- Battle of San Lorenzo River: Part of the Corrientes campaign
| Date | April 28, 1865 |
| Location | San Lorenzo River, Argentina |
| Result | Paraguayan victory |

Belligerents
- Paraguay: Argentina

Commanders and leaders
- José de Jesús Matínez: Unknown

Strength
- 50 horsemen: 400 horsemen

Casualties and losses
- 4 killed: Unknown

= Battle of San Lorenzo River =

The battle of the San Lorenzo River was the first engagement between Paraguayan and Argentine forces in the Paraguayan War.

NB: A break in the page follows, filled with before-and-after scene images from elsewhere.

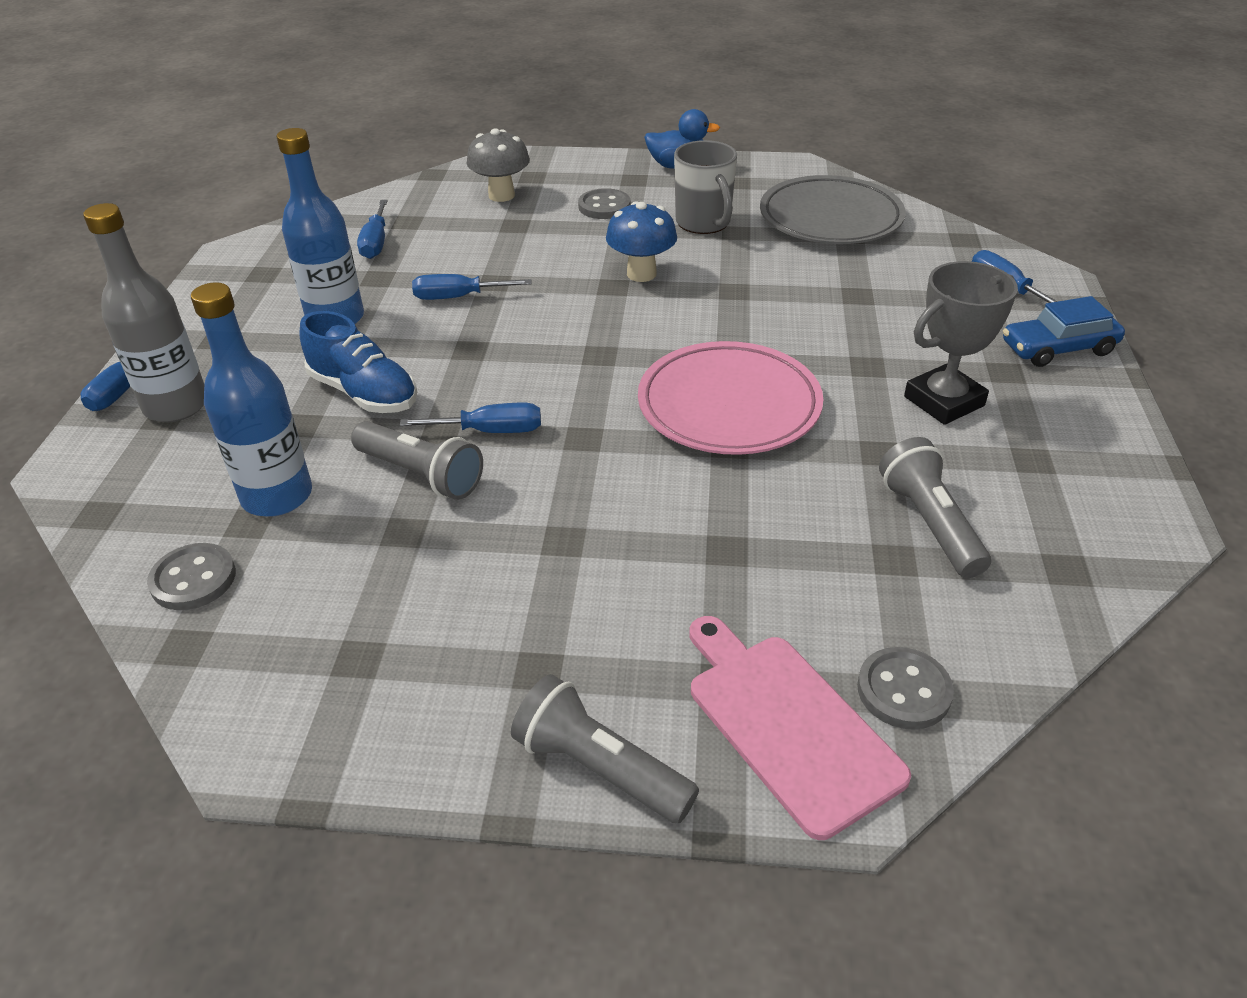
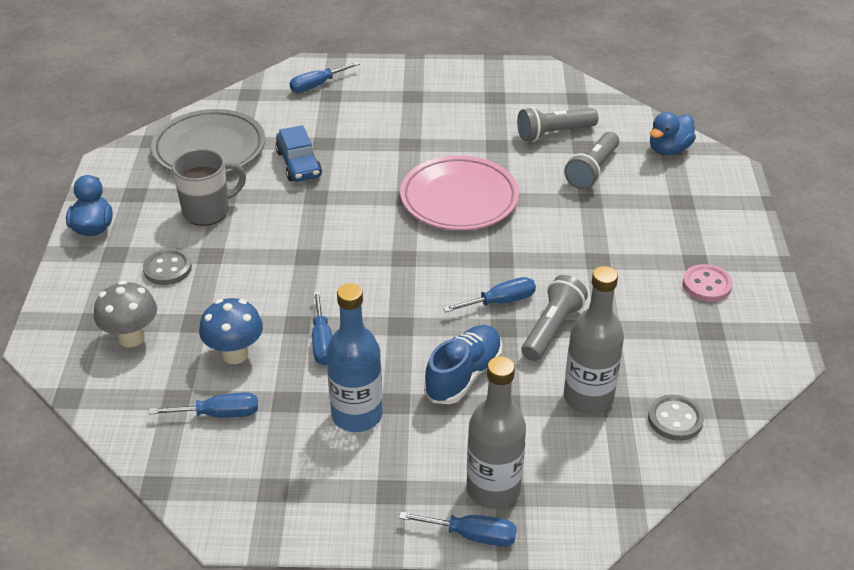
camera: 95 degrees left, 0 degrees up
(277, 496) = (588, 397): blue bottle -> grey bottle
(471, 674) = (707, 285): none -> pink button
(491, 431) = (500, 302): blue screwdriver -> blue screwdriver turned 75 degrees clockwise
(599, 768) = (745, 237): grey flashlight -> grey flashlight (592, 170)
(641, 274) = (289, 242): blue mushroom -> blue mushroom (235, 354)
(787, 724) = (700, 182): pink cutting board -> none
(903, 690) = (669, 149): grey button -> blue duck
(944, 401) = (445, 119): grey trophy -> none
(1058, 348) = (387, 76): blue car -> blue car (298, 164)

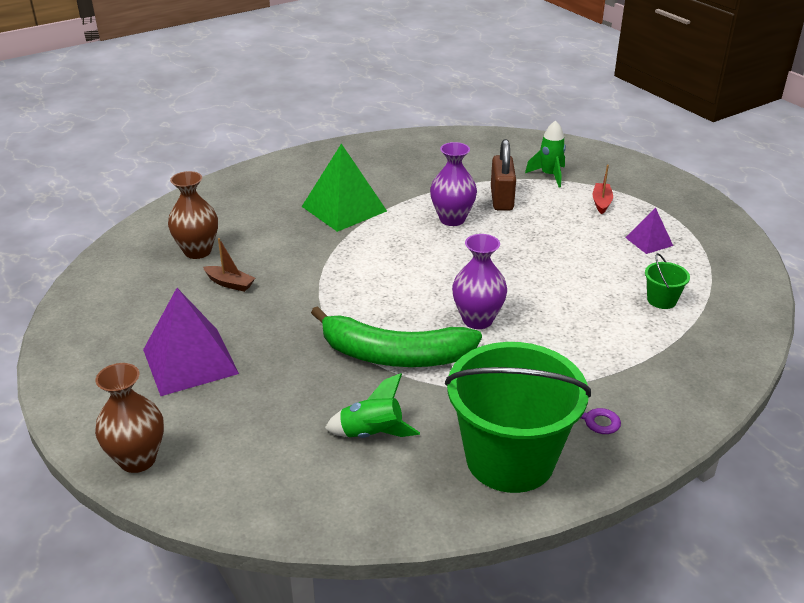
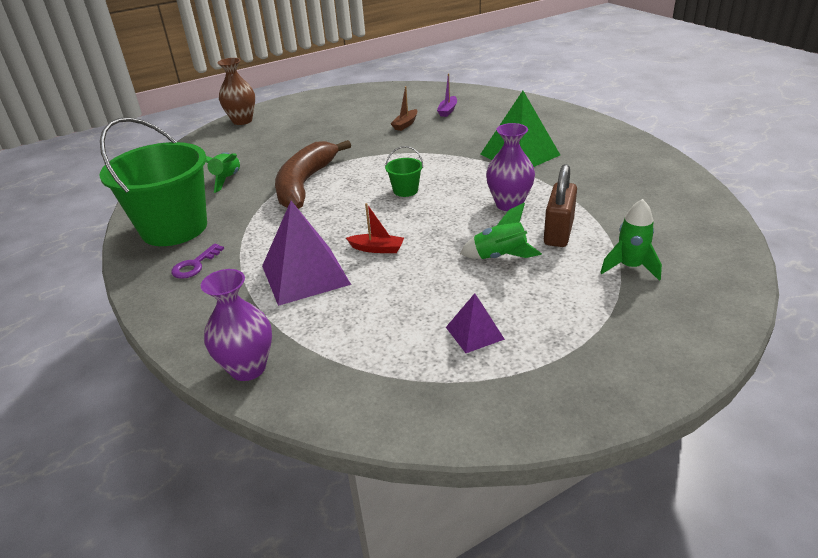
camera: 95 degrees right, 0 degrees up
(190, 361) = (321, 123): purple pyramid -> purple pyramid (305, 275)
(197, 251) = (447, 111): brown vase -> purple boat
(394, 355) = (305, 184): green banana -> brown banana
(477, 320) = (340, 217): purple vase -> purple vase (248, 368)
(501, 199) = (558, 232): brown padlock -> brown padlock turned 75 degrees counterclockwise
(543, 227) = (500, 257): none -> green rocket
(601, 202) = (568, 303): red boat -> red boat (377, 249)
(661, 300) = (349, 327): green bucket -> green bucket (405, 190)

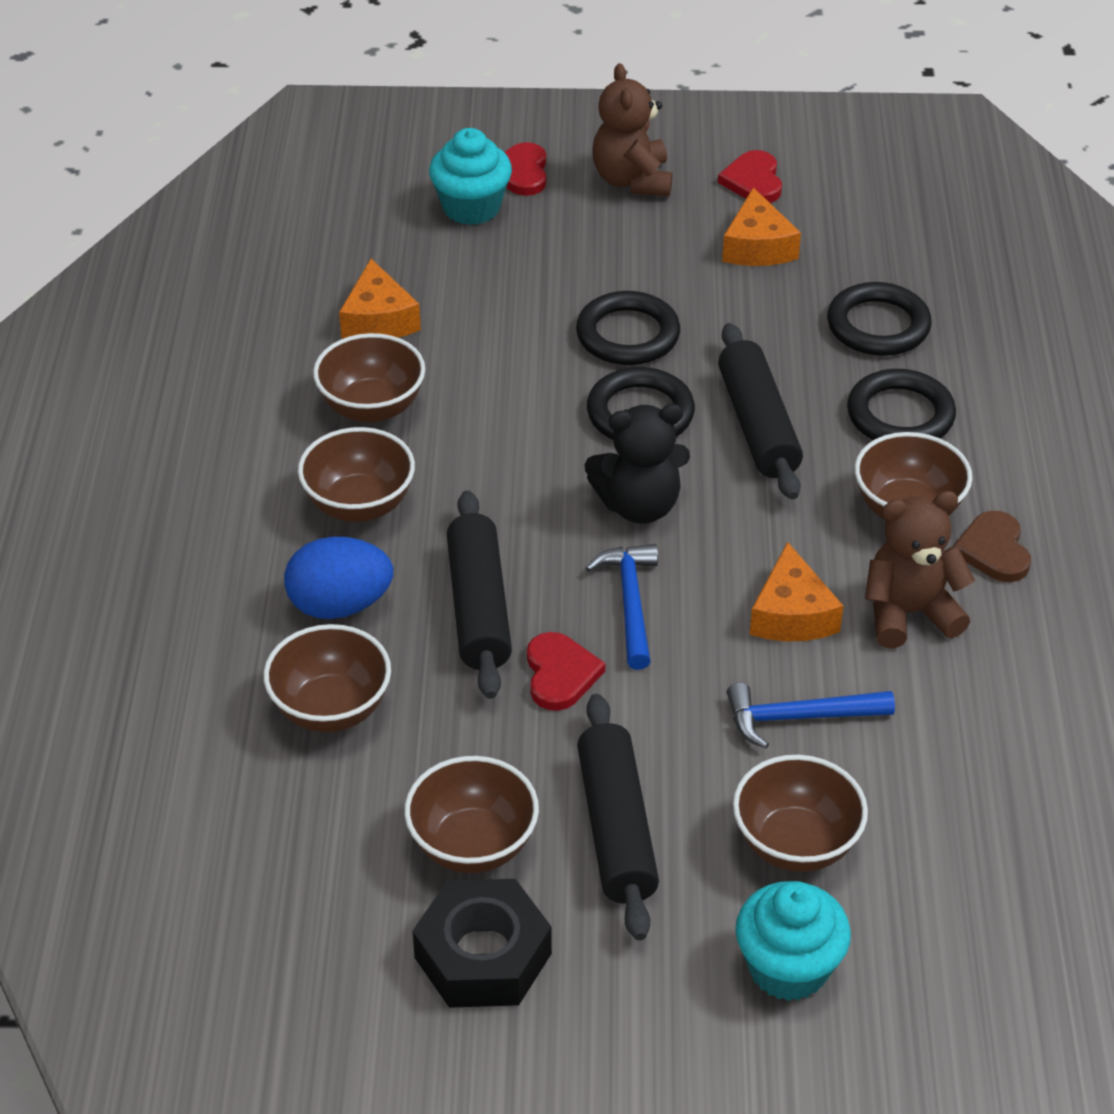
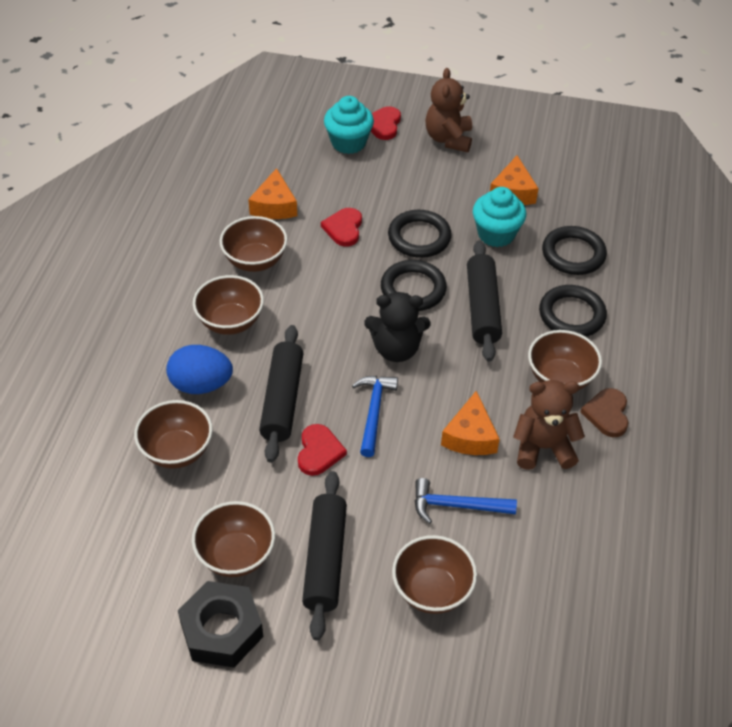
camera: 10 degrees right, 5 degrees up
(753, 181) = (521, 149): red heart -> red heart (344, 228)
(788, 968) = (405, 674): turquoise cupcake -> turquoise cupcake (496, 234)

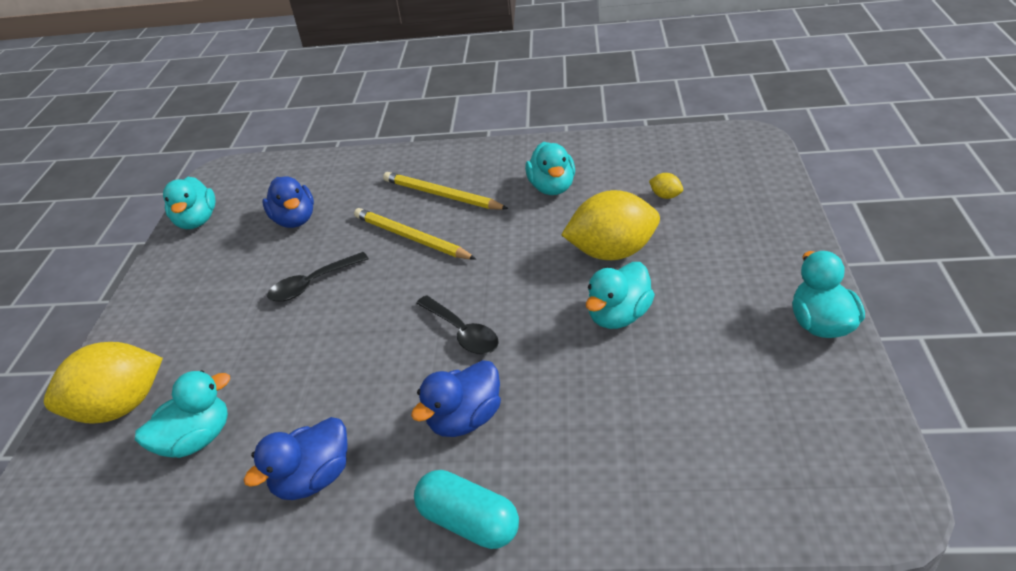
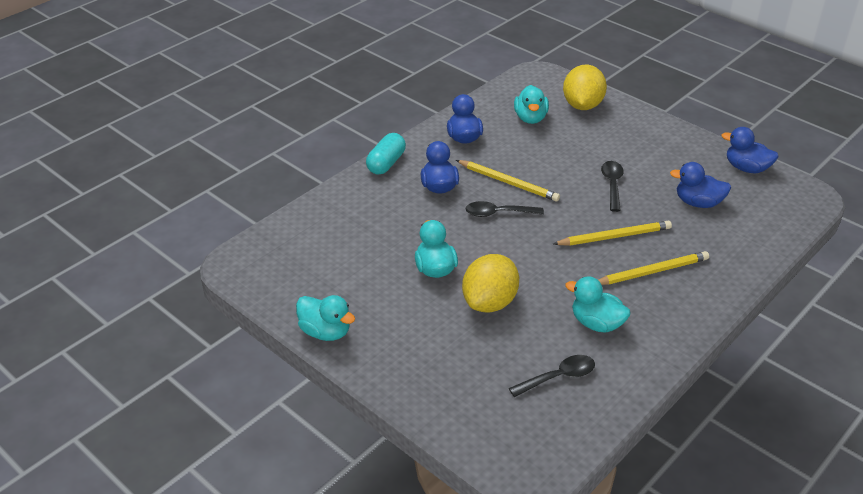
camera: 125 degrees right, 0 degrees up
(197, 221) = (746, 168): turquoise duck -> blue duck
(388, 363) = (508, 182): none -> yellow pencil
(469, 522) = (386, 163): turquoise capsule -> turquoise capsule turned 45 degrees counterclockwise
(641, 173) = (558, 377): none -> black spoon
(665, 196) = (515, 366): yellow lemon -> none

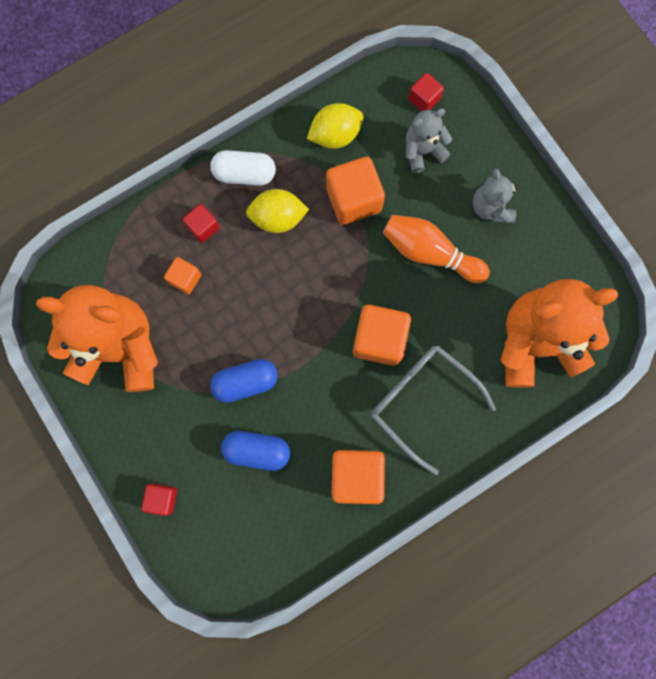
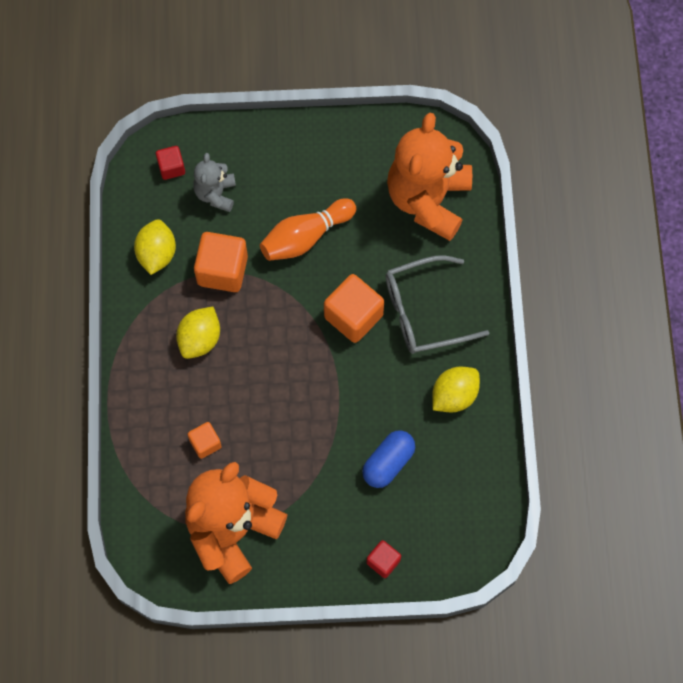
camera: 60 degrees left, 10 degrees down
(203, 227) = (169, 404): red cube -> none
(245, 174) = (143, 345): white capsule -> none
(246, 382) = (325, 441): blue capsule -> none
(356, 475) = (454, 395): orange cube -> yellow lemon
(491, 207) = (297, 169): grey teddy bear -> none

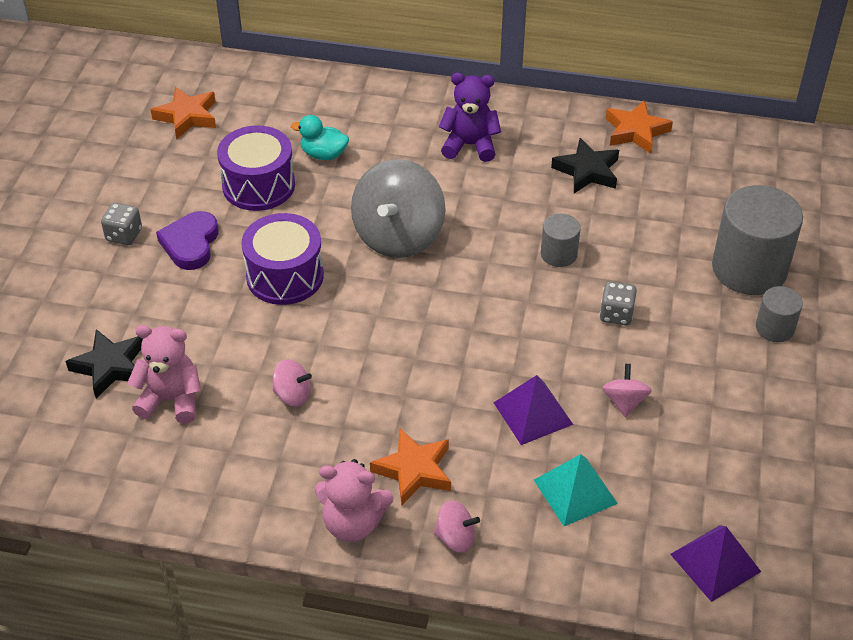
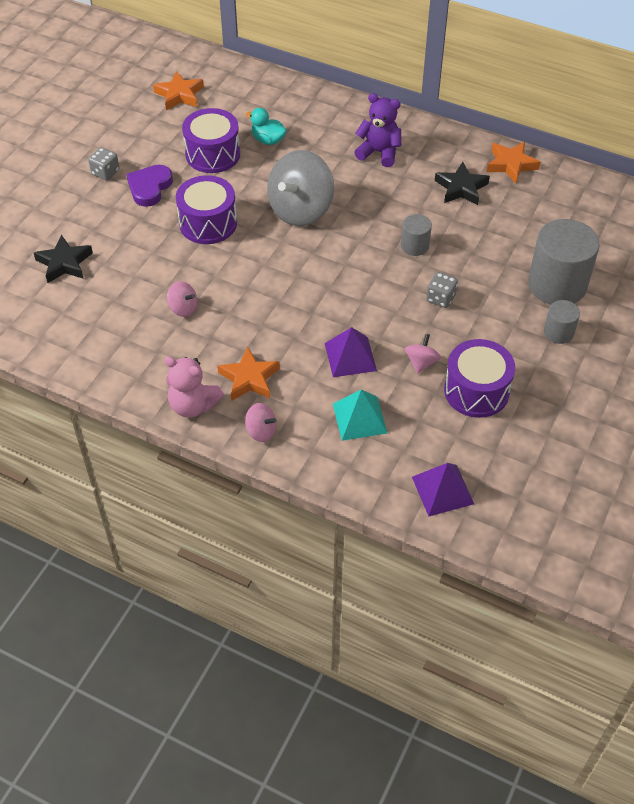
camera: 15 degrees right, 5 degrees up
(171, 400) = (98, 294): pink teddy bear -> none
(706, 423) = (476, 391): none -> purple drum

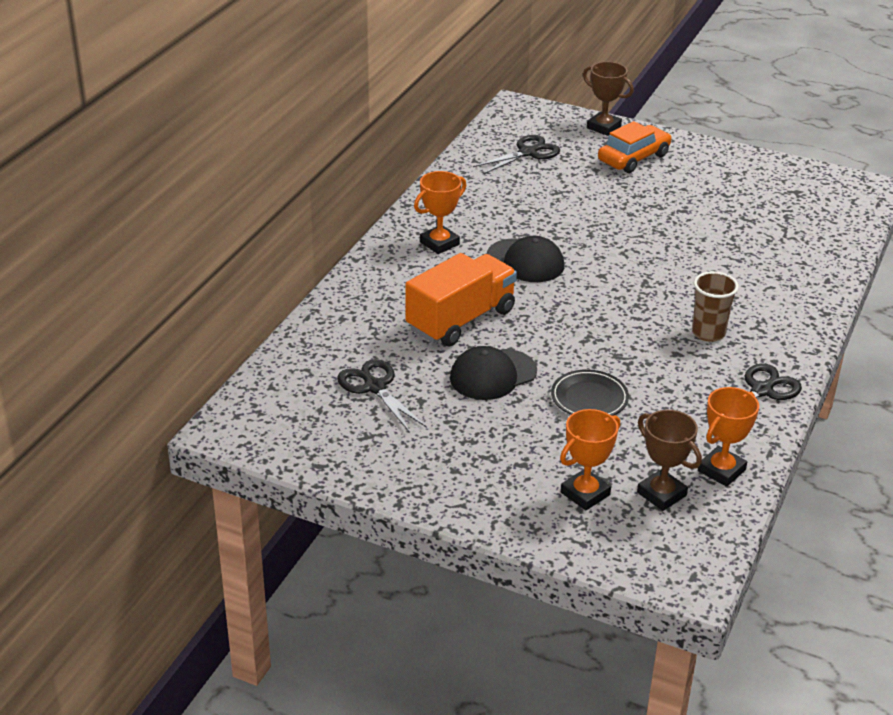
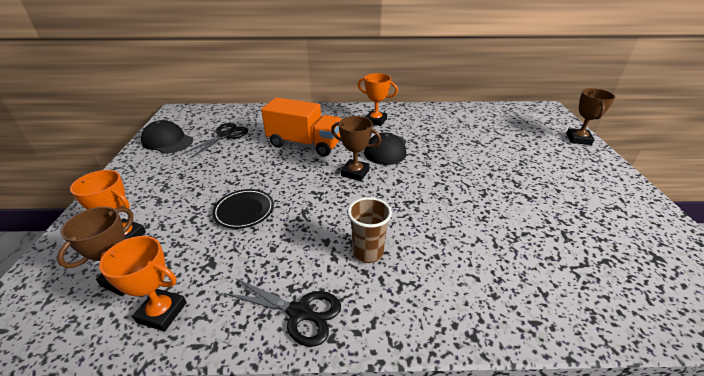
camera: 65 degrees right, 0 degrees up
(493, 375) = (254, 167): black cap -> black cap (167, 141)
(528, 152) = (504, 122): black scissors -> none
(564, 300) = (355, 173): none -> brown trophy
(633, 158) = (561, 159): orange car -> none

The combat took place near the San Lorenzo River, in Argentina, on April 28, 1865 during the Corrientes Campaign and ended with the victory of the Paraguayans.

==The battle==

A Paraguayan cavalry regiment of 50 horsemen under the command of Lieutenant José de Jesús Martínez was surrounded by 400 well-equipped Argentine horsemen, close to the San Lorenzo river. After the Paraguayan commander's refusal to surrender, the Argentines began a series of attacks on the regiment, with the Paraguayans resisting and breaking the siege, managing to escape. The number of casualties on the Argentine side is not known. Paraguay had 4 riders killed and several wounded.